Micro Four Thirds on Annular Solar Eclipse



There was an Annular Solar Eclipse on boxing day of 2019 passing through Singapore and this is my experience capturing it.

First off, a primer.
- A partial solar eclipse is where the moon blocks part of the sun.
- A total solar eclipse is where the moon blocks the entire sun.
- An annular solar eclipse is like a combination of a partial and total solar eclipse. The moon is closer to the earth and so is unable to block the entire sun. What you get at maximum eclipse is a "ring of fire" like what you see in my title image above.

So while you can look directly at the sun during a total eclipse since all of the sun's rays are blocked, you should not do so during a partial or annular solar eclipse. 

Likewise, camera equipment should be protected throughout a partial or annular solar eclipse. There is a caveat which I'll cover below, but for now, let's leave it at that.

Solar Eclipse Filters

People need to wear properly certified solar glasses (usually known as solar eclipse glasses) to safely look at the sun. Likewise, camera equipment need to be protected by appropriate solar films so that the image sensors won't get fried.

Note that these are not the solar filters that some people install on their windows to reduce the heat coming into their homes. Solar filters for capturing or looking at eclipses block about 16 stops of light and you usually can't see anything through them except the sun.

You can get these solar films in sheets or threaded filters which you can screw on to the front of your camera lens. I got the latter as it is less clumsy. The brand Thousand Oaks is popular on Amazon for these solar filters.



Lens: Panasonic Leica 100-400mm

I used my Panasonic GX9 with the Panasonic Leica 100-400mm for this eclipse. At the telephoto end of 400mm, the sun will only be about 1/3 the height of the frame.

It is noted that a good advice for people capturing total solar eclipses is not to zoom in too far, but that's because they want to capture the solar prominences extending outwards from the sun's surface.

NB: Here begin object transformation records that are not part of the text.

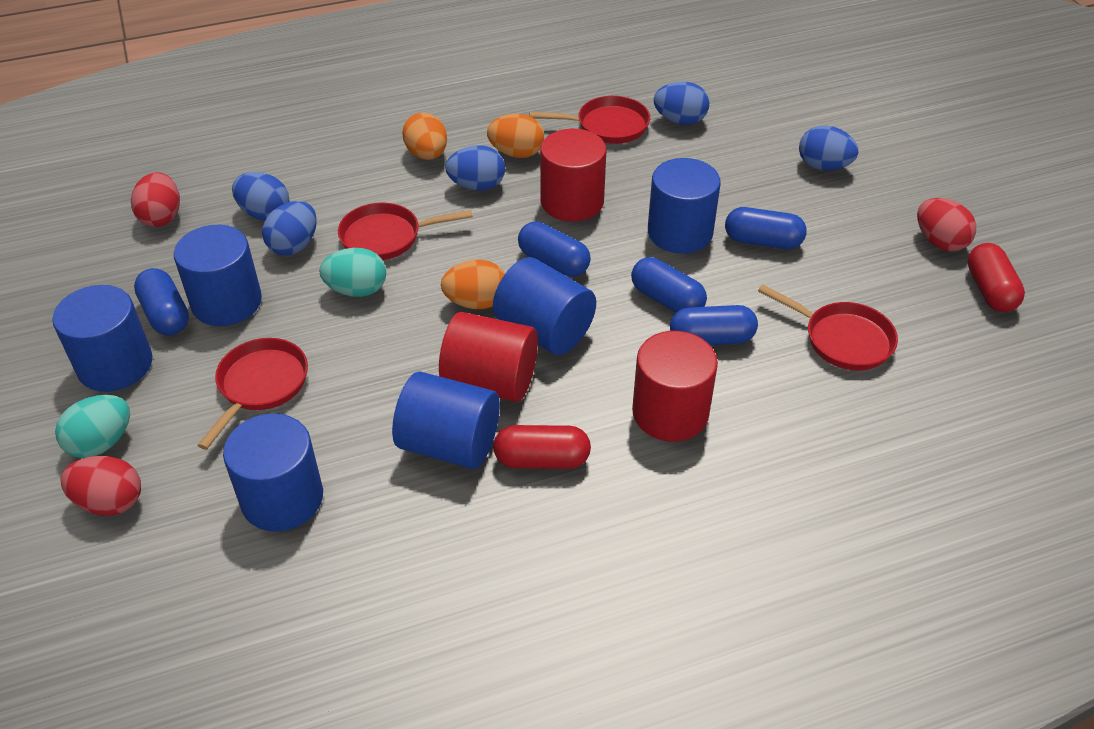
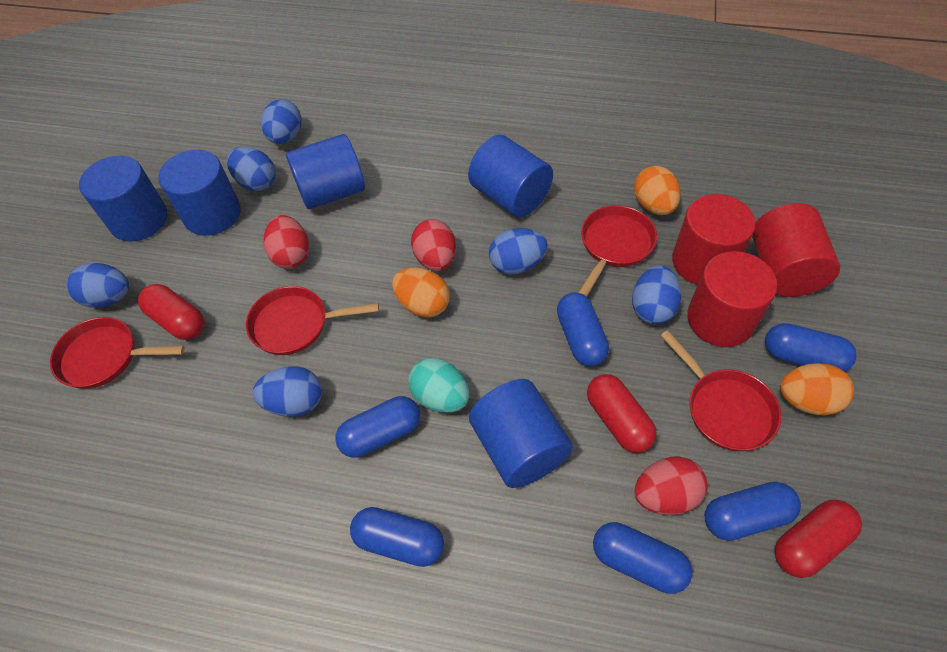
blue capsule: 5 -> 6
blue cylinder: 6 -> 5
blue egg: 5 -> 6
red capsule: 2 -> 3
turquoise egg: 2 -> 1

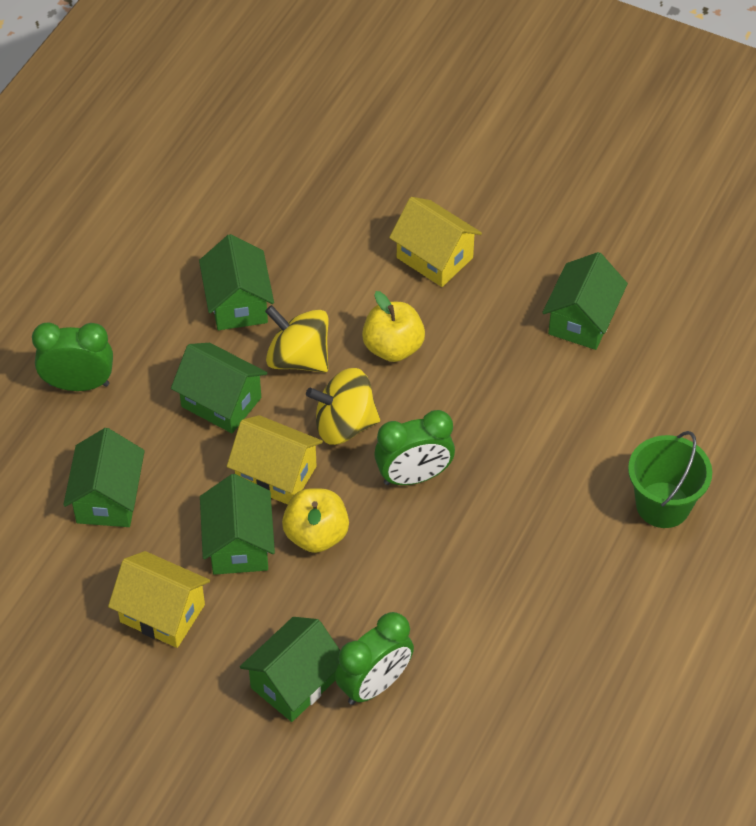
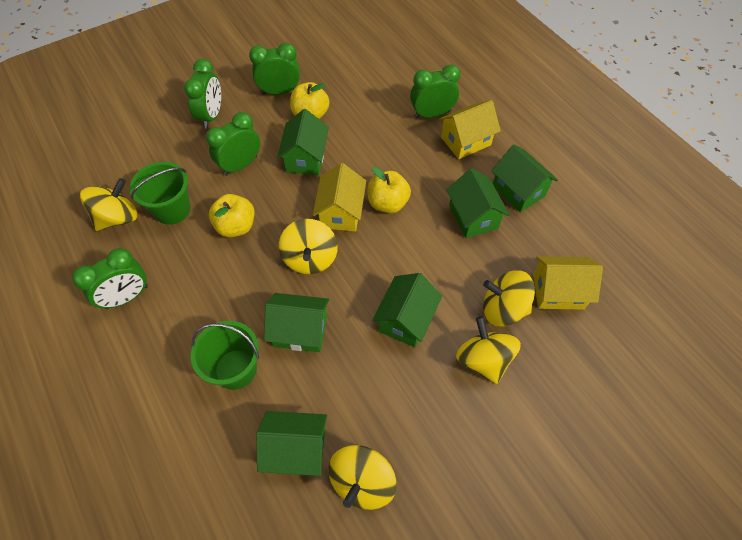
green bucket: 1 -> 2
green clock: 3 -> 5
yellow apple: 2 -> 3
yellow spinning top: 2 -> 5

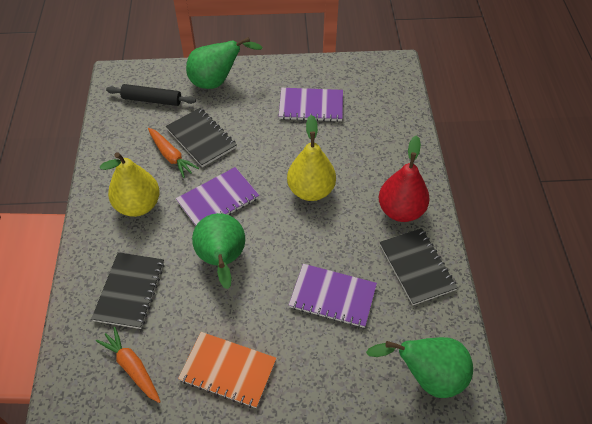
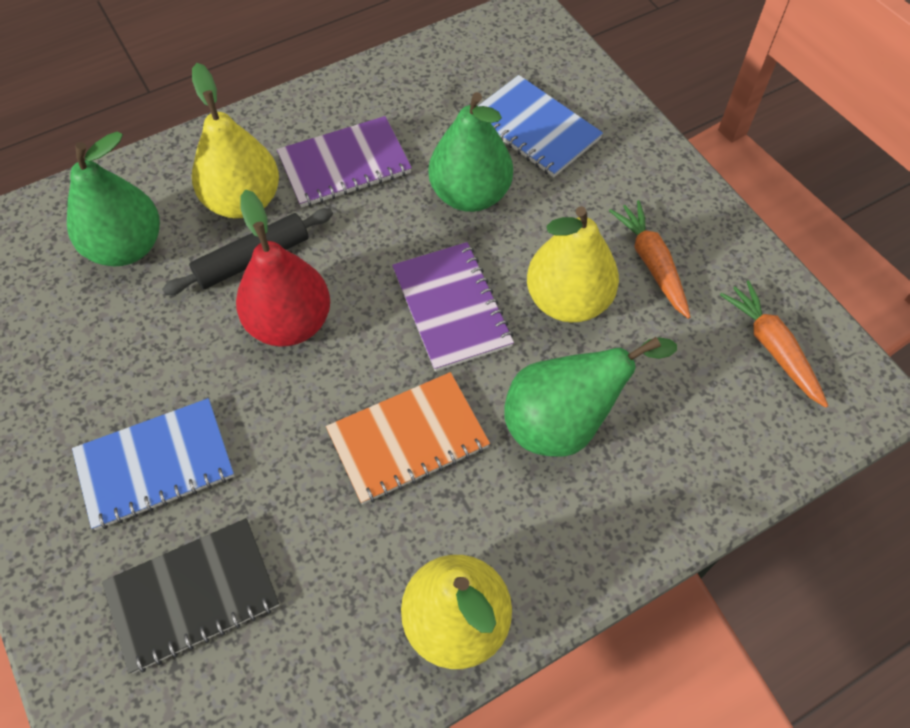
black notebook: 3 -> 1
blue notebook: 0 -> 2
purple notebook: 3 -> 2
yellow pear: 2 -> 3

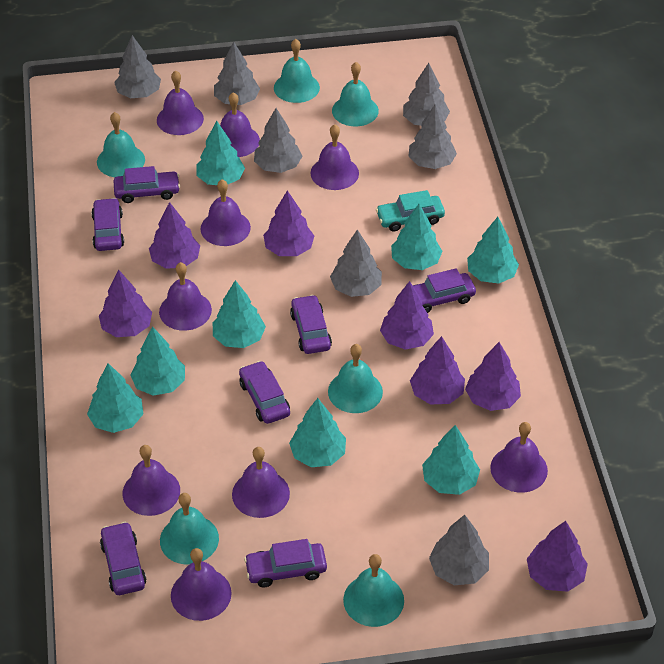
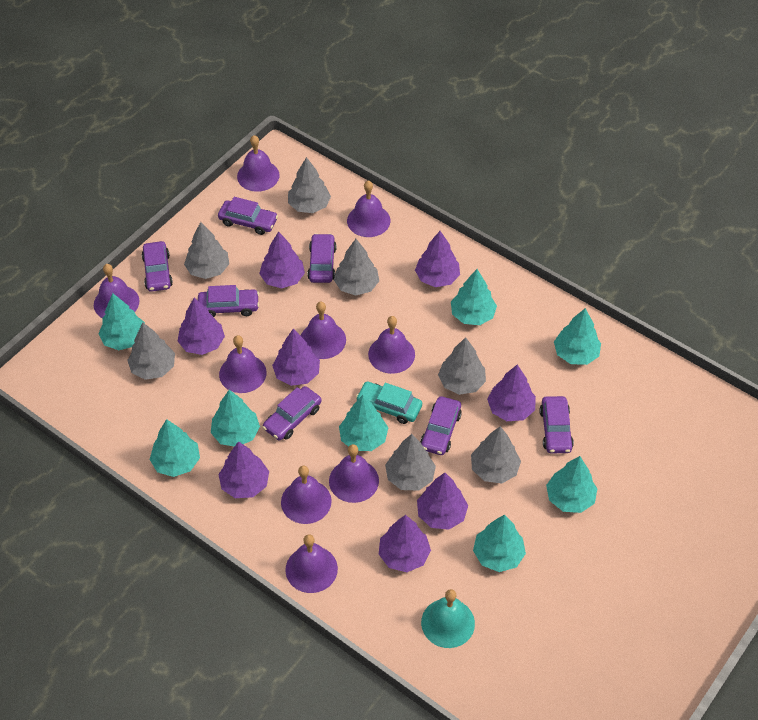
purple tree: 7 -> 8
turquoise bell: 6 -> 1

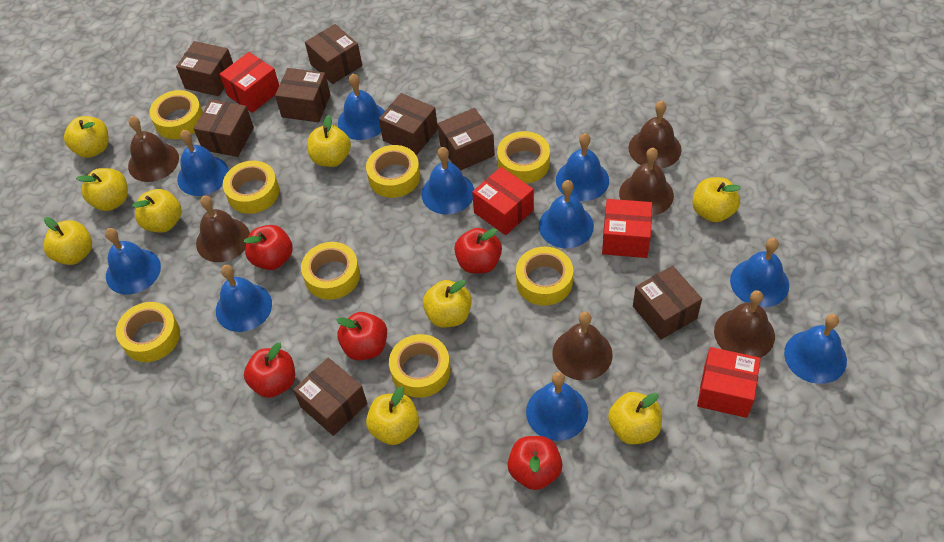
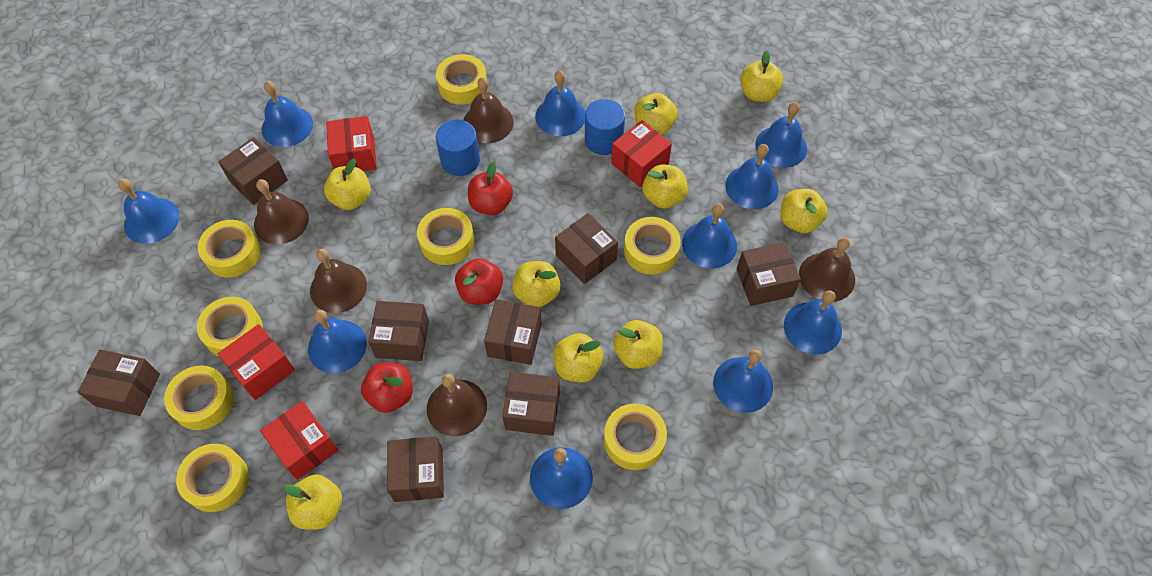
blue cylinder: 0 -> 2
brown bell: 6 -> 5
red apple: 5 -> 3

However, for an annular solar eclipse, you won't be able to see these as the sun is still visible and will overwhelm the prominences, so you can zoom in as far as your lens will allow.



Tripod

Zoomed in at 400mm, you'll certainly want a steady tripod to reduce camera shake.

Furthermore, from the time of partial solar eclipse to annular solar eclipse can be about 2 hours, not to mention another 2 hours for the moon to move away. So it's a good idea to use a tripod.

The sun and moon will move, so you'll need to adjust your camera every few minutes. This is easy on a tripod but will be difficult hand-held especially if zoomed in at 400mm.

Camera Settings

I took the partial eclipse at various apertures and shutter speeds and didn't see much of a difference. Just choose an aperture where you know your lens is sharp (f/4.0 to f/8.0?) and a shutter speed not too long since the sun and moon are moving (certainly not several seconds).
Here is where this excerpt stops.